Maintain continuous portability as an operational practice. Export data to your own systems monthly, not just when renewal approaches. Test export functionality quarterly. Keep documentation of custom logic external to the vendor platform. This isn’t paranoia—it’s maintaining optionality. The cost of these practices is minimal compared to the negotiating leverage they provide. Build your security architecture to be vendor-agnostic where possible. Use open standards. Design integrations that can swap data sources without rebuilding workflows. Consider splitting capabilities across multiple vendors rather than concentrating everything with one. This multi-vendor approach requires more integration work upfront but provides flexibility and competitive pressure long-term.
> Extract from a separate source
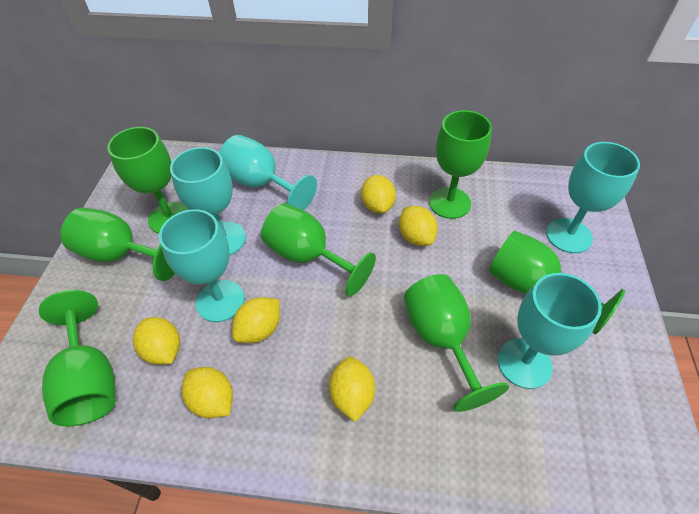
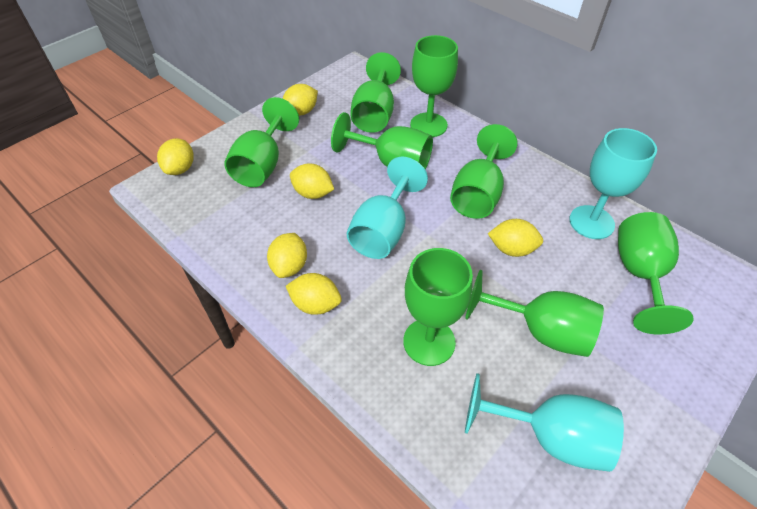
green goblet: 7 -> 8
turquoise goblet: 5 -> 3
Set calendar reminders six months before each renewal to evaluate alternatives. Not because you intend to switch, but because understanding your alternatives maintains leverage. Get quotes from competitors. Test whether your portability practices are working. This discipline ensures you’re renewing because the platform delivers value, not because switching is impossible.
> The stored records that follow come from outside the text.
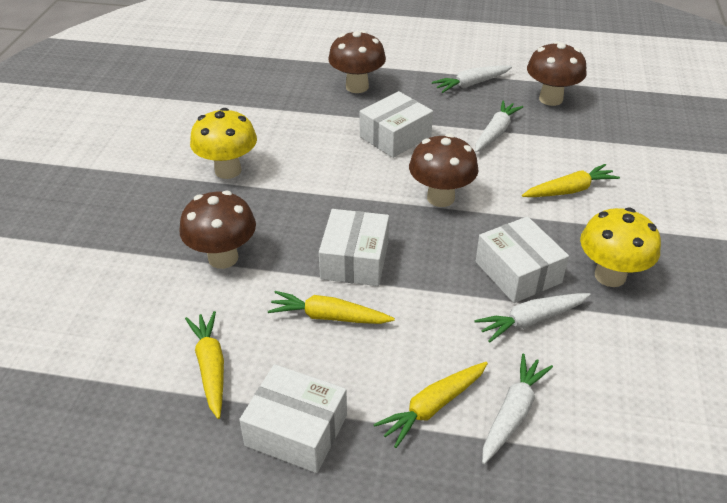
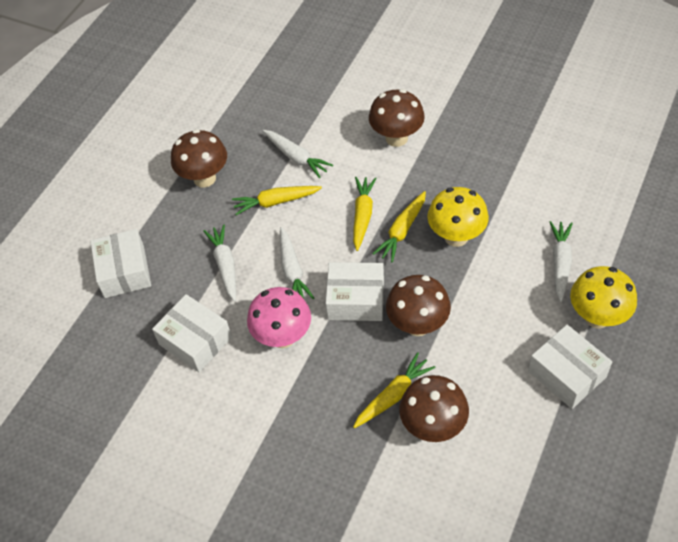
pink mushroom: 0 -> 1

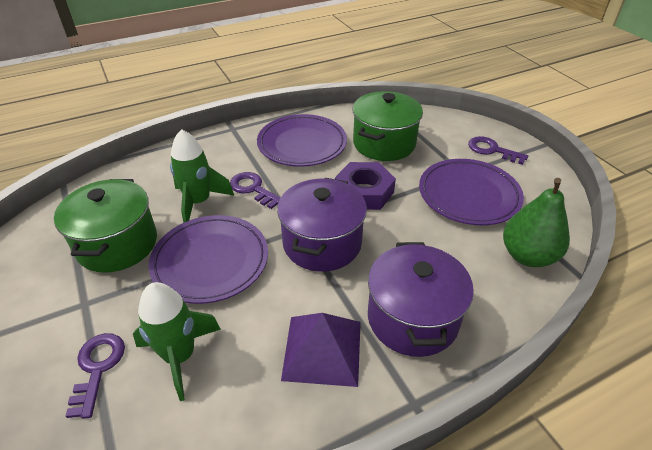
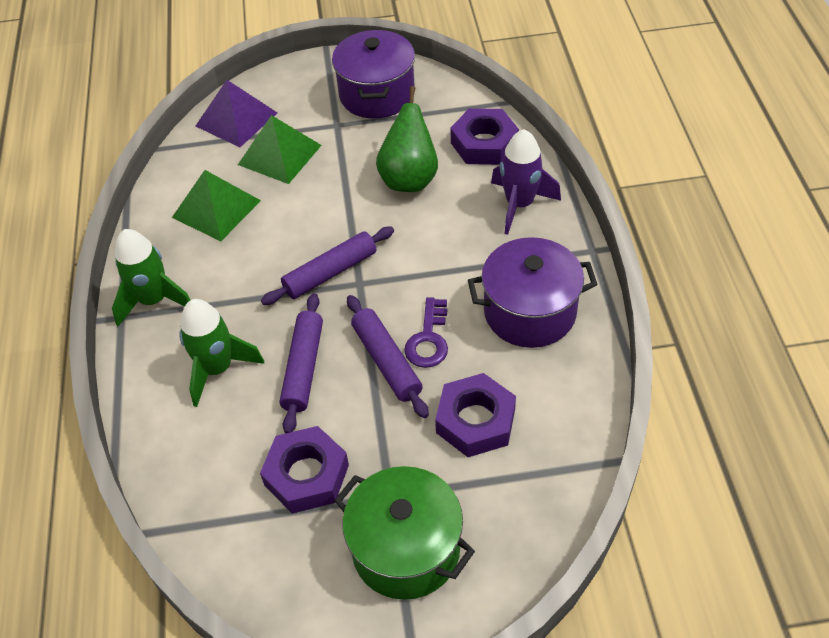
green pot: 2 -> 1
green pyramid: 0 -> 2
purple key: 3 -> 1
purple nut: 1 -> 3
purple plate: 3 -> 0
purple rocket: 0 -> 1
purple rolling pin: 0 -> 3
The goal isn’t to avoid vendor relationships—it’s to ensure those relationships remain partnerships based on mutual value rather than one-sided dependencies. Vendors who compete on capability welcome this approach. Vendors who compete on switching costs resist it. That resistance tells you everything you need to know about their business model.
Why This Matters Beyond Your Security Budget
The lock-in problem extends beyond individual vendor relationships. It’s shaping how security and AI governance markets evolve—and not in directions that benefit buyers. When vendors pricing models force lock-in rather than continuous innovation, their product development priorities shift. Why invest in better capabilities when price increases yield higher margins with less risk and cost? Why make integration easy when integration creates portability? The lock-in business model actively disincentivizes the innovation that markets need.For buyers, this creates a compounding problem. Not only are you overpaying your current vendor, you’re also unable to take advantage of genuinely better alternatives as they emerge.
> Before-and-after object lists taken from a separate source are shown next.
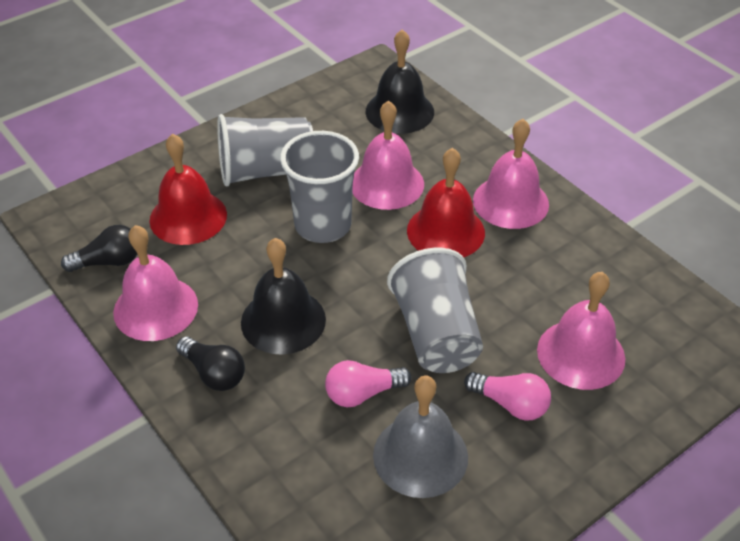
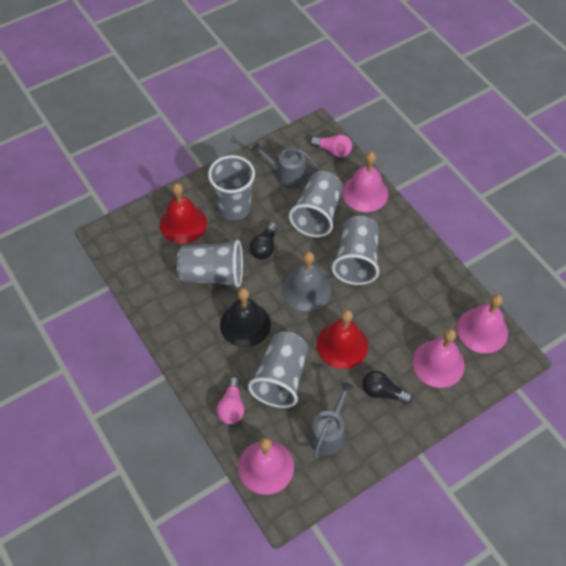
black bell: 2 -> 1
grey cup: 3 -> 5
grey watering can: 0 -> 2

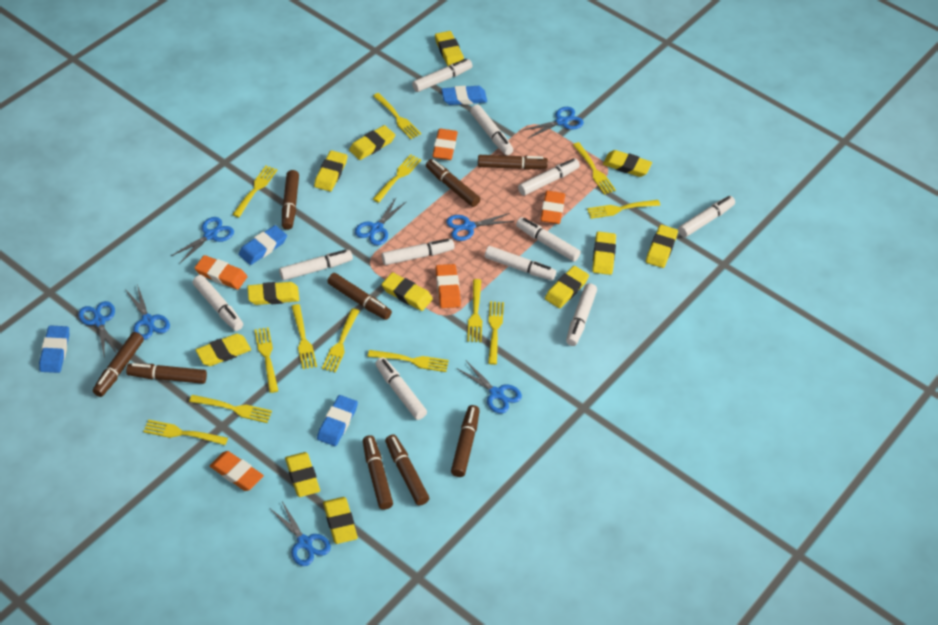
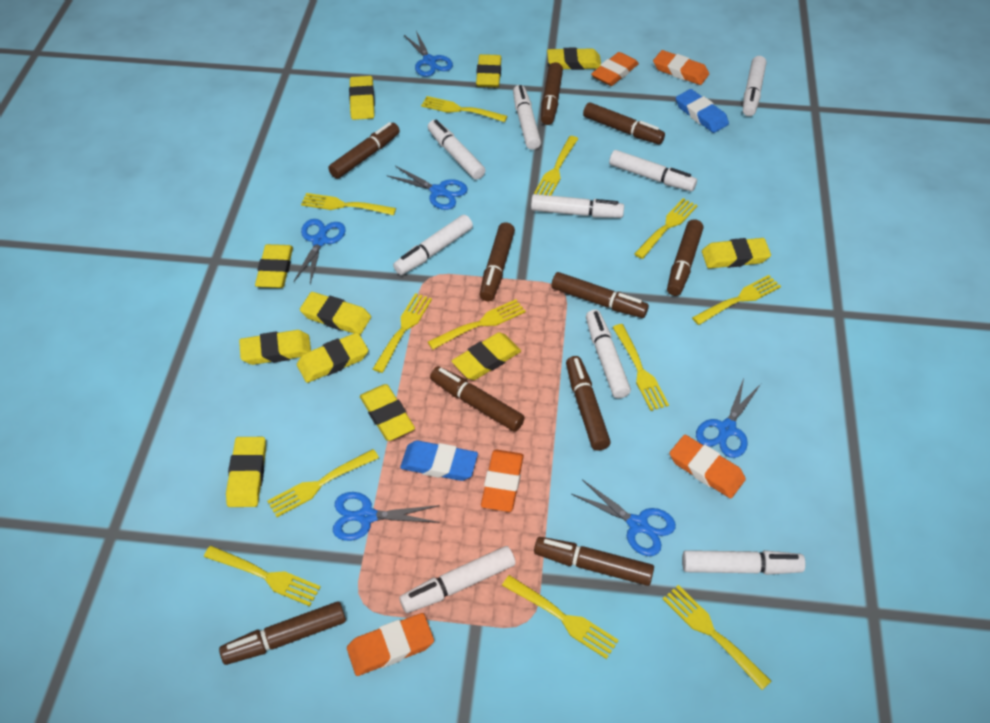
blue eraser: 4 -> 2
blue scissors: 8 -> 6
brown marker: 9 -> 10
white marker: 11 -> 9
yellow eraser: 12 -> 11
yellow fork: 13 -> 12

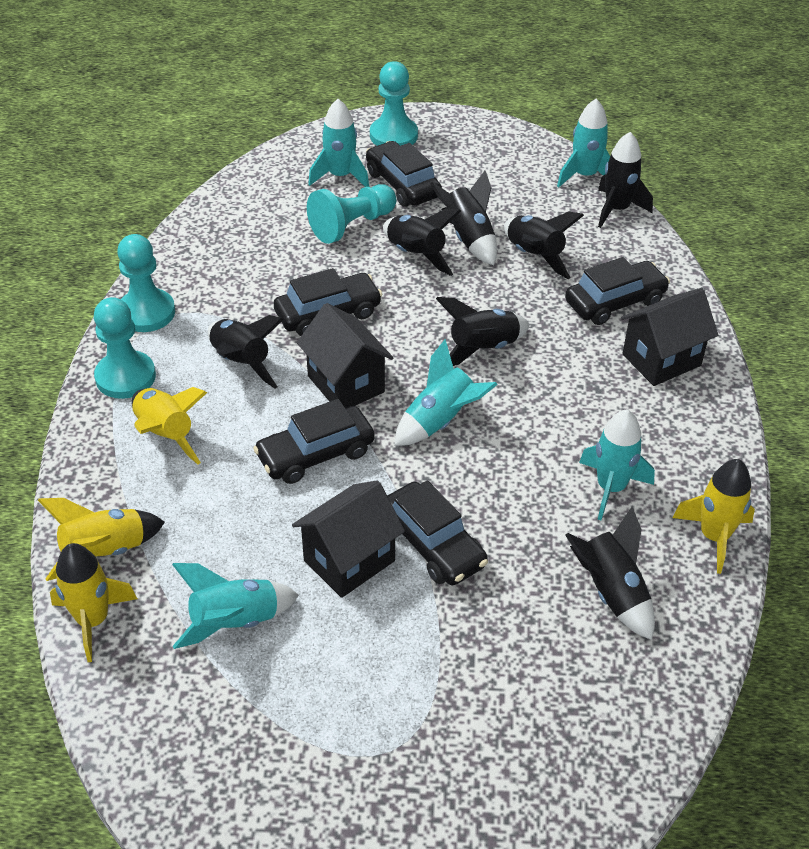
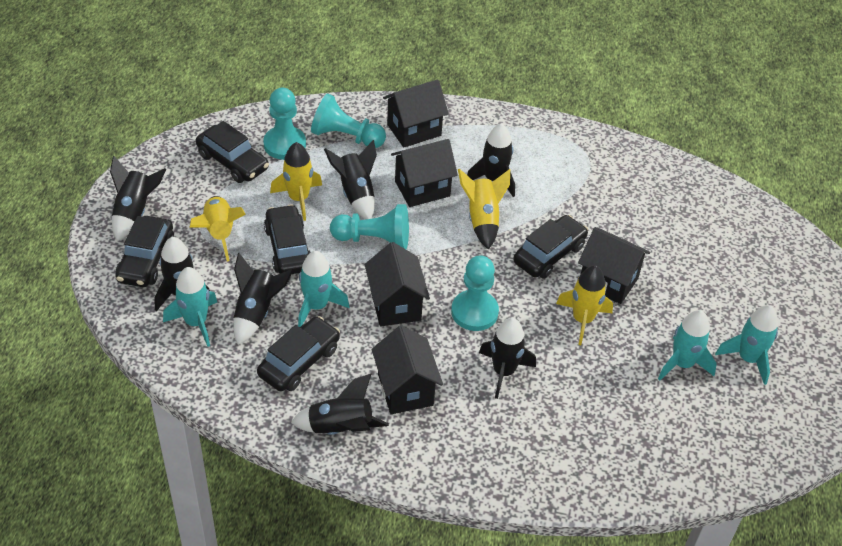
black house: 3 -> 5
turquoise rocket: 5 -> 4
This is why organizations that successfully avoid or escape lock-in do more than save money—they maintain the ability to adopt innovation as it emerges. They can take advantage of new capabilities. They can negotiate from strength. They can structure their security architecture based on what works best, not what they’re trapped into using.
At Symmetry, we’ve built our entire platform around rejecting this model. We compete on capability and continuous value, not switching costs. Our exports are comprehensive and in standard formats. Our API is a first-class interface. We openly discuss how customers can take their entire graph with them or apply it in other systems, because we’re confident they’ll stay for value, not because leaving is impossible. This isn’t altruism—it’s a different bet about what makes a sustainable business. We believe that treating customers as partners rather than captives is both ethically correct and economically superior long-term.
The choice isn’t really about which classification vendor to use. It’s about whether you’ll own your security intelligence or rent it from a vendor who profits from your inability to leave.